Reconnecting on initial tcp_connection_failure

johnae commented 13 years ago

I've been having trouble with this. I know I could just let the app exit and let whatever tools we use to run and monitor the app restart it but I'm in a situation where the actual starting of the app takes a lot of time and processing (we're running on small low-power systems among other things). IF there is a network problem or the rabbitmq-server is unreachable (down or something) I would like to try recovering every n seconds or something. I've got reconnecting nailed through on_tcp_connection_loss so that is no longer a problem - but I can't seem to get on_tcp_connection_failure to do the same for me.

What I've tried so far (simplified examples):

class Something

  def reconnect_on_connection_failure(settings)
    puts "Failed to connect, retrying in 5 seconds"
    sleep 5
    start
  end

  def start
    @options[:on_tcp_connection_failure] = method(:reconnect_on_connection_failure)
    AMQP.start(@host, @options) do
      ## whatever we need
    end
  end

end

class Something

  def reconnect_on_connection_failure(settings)
    puts "Failed to connect, retrying in 5 seconds"
    AMQP.stop
    EM.stop
    sleep 5
    start
  end

  def start
    @options[:on_tcp_connection_failure] = method(:reconnect_on_connection_failure)
    AMQP.start(@host, @options) do
      ## whatever we need
    end
  end

end

class Something

  def reconnect_on_connection_failure(settings)
    puts "Failed to connect, retrying in 5 seconds"
    AMQP.connection.reconnect(false, 5) ## perhaps all channels etc need to be recreated here?
  end

  def start
    @options[:on_tcp_connection_failure] = method(:reconnect_on_connection_failure)
    AMQP.start(@host, @options) do
      ## whatever we need
    end
  end

end

None of these do what I expect. One of them generated a possible_authentication_failure, so I even tried catching that and doing the same reconnection there to no avail. What am I missing?

michaelklishin commented 13 years ago

I think the problem seems to be that authentication exception is raised in addition to TCP connection failure.

johnae commented 13 years ago

Well.
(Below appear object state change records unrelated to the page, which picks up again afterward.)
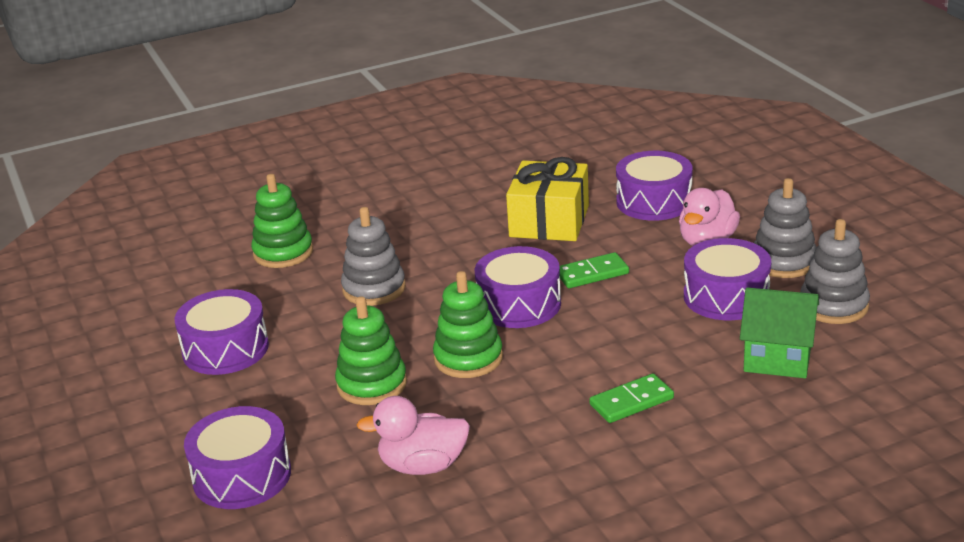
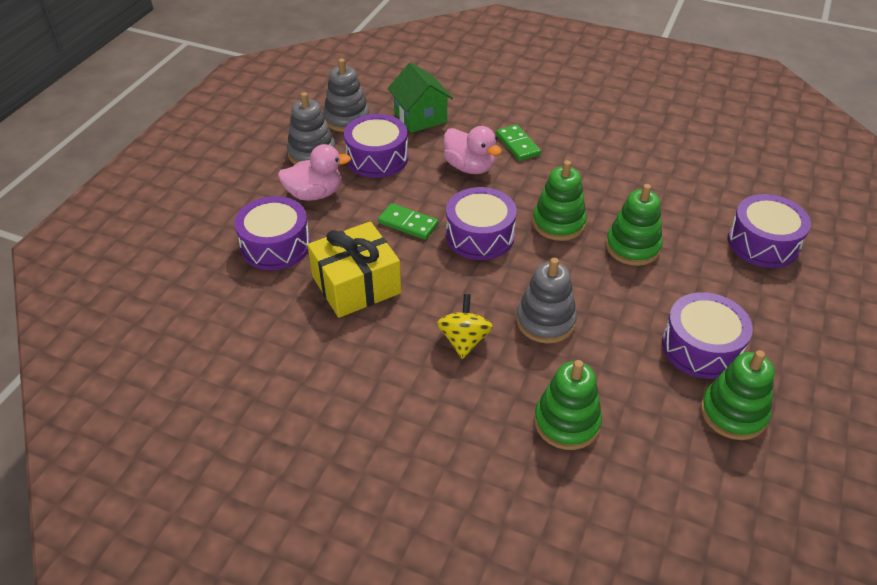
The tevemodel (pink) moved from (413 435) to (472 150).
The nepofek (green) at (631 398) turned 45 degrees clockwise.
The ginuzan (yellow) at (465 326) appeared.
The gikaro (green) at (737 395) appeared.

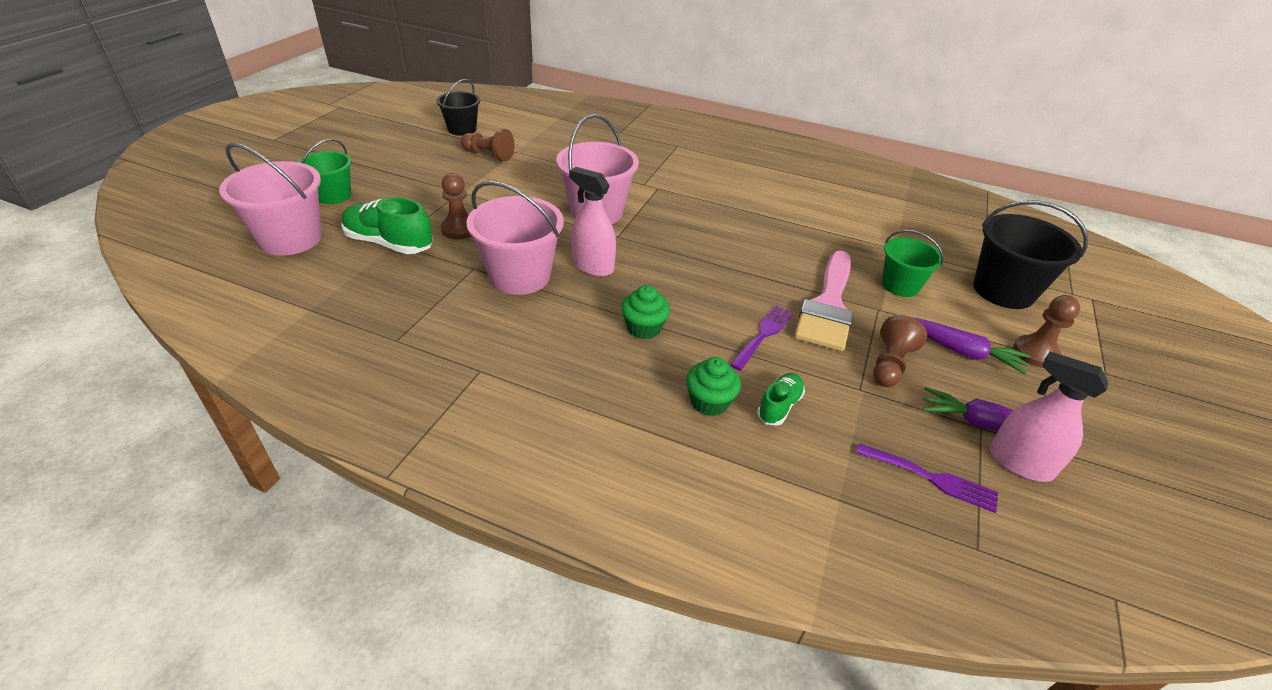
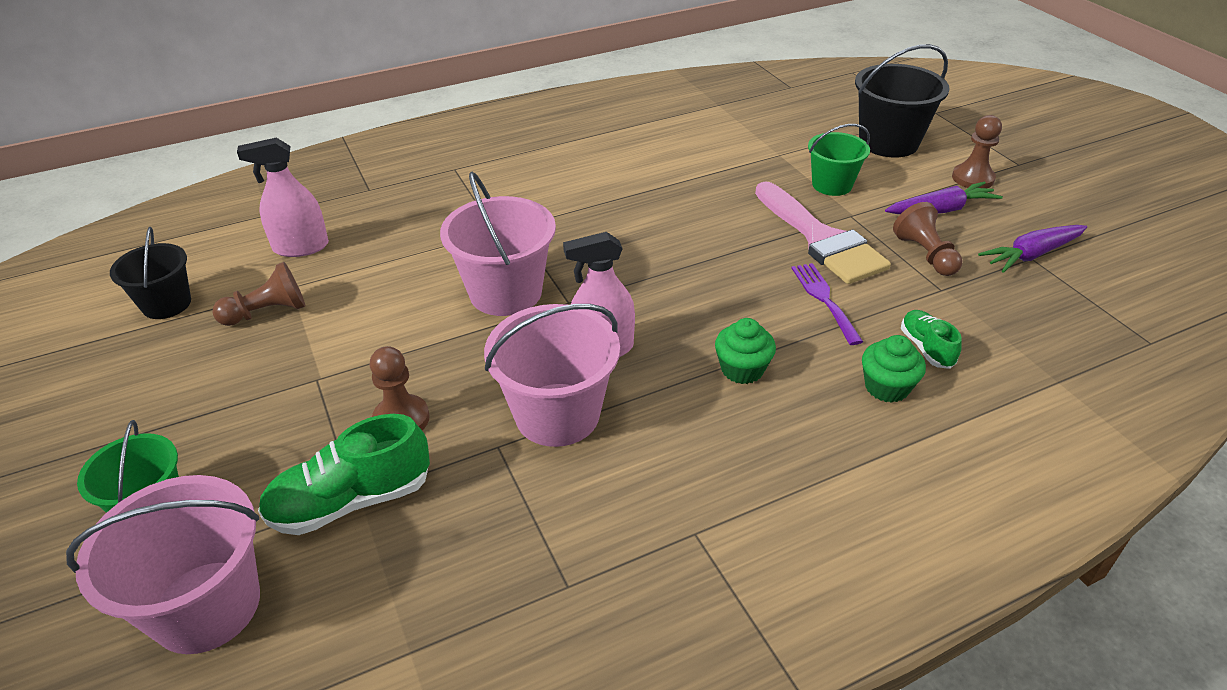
The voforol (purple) at (927 478) disappeared.
The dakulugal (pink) moved from (1048 417) to (283 197).

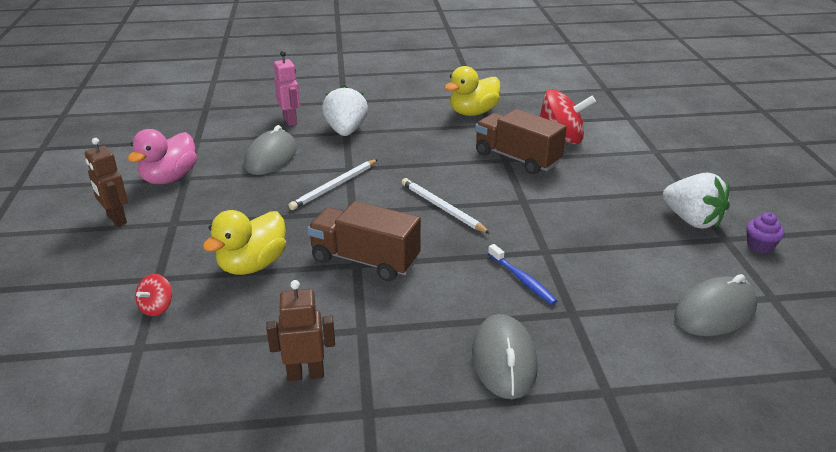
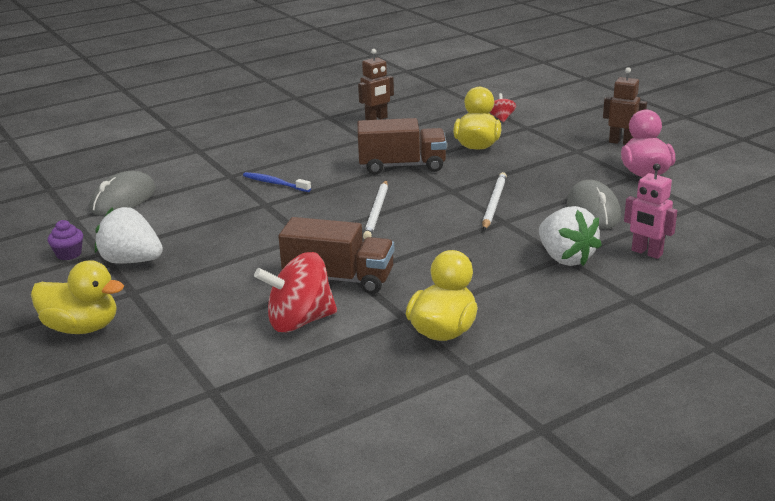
The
I tried catching the authentication exception as well, as I said, and doing the same procedure upon catching it...

michaelklishin commented 13 years ago

It is being raised in the EventMachine thread. This case (reconnecting on initial connection) is not covered right now because I have never heard anybody asking for it.

johnae commented 13 years ago

I see. Well I can understand that most people wouldn't bother and just let the whole app restart at some point. I guess I can do the same it's just that the restarting is quite painful on some of our systems and they're also not on the most reliable networks at times - that's why I investigated this.

michaelklishin commented 13 years ago

That's a valid request. I am not sure it will be solved before 0.8.0 is out, but at the same time, this functionality lives in amq-client so maybe releasing amq-client update will be enough for amqp gem users.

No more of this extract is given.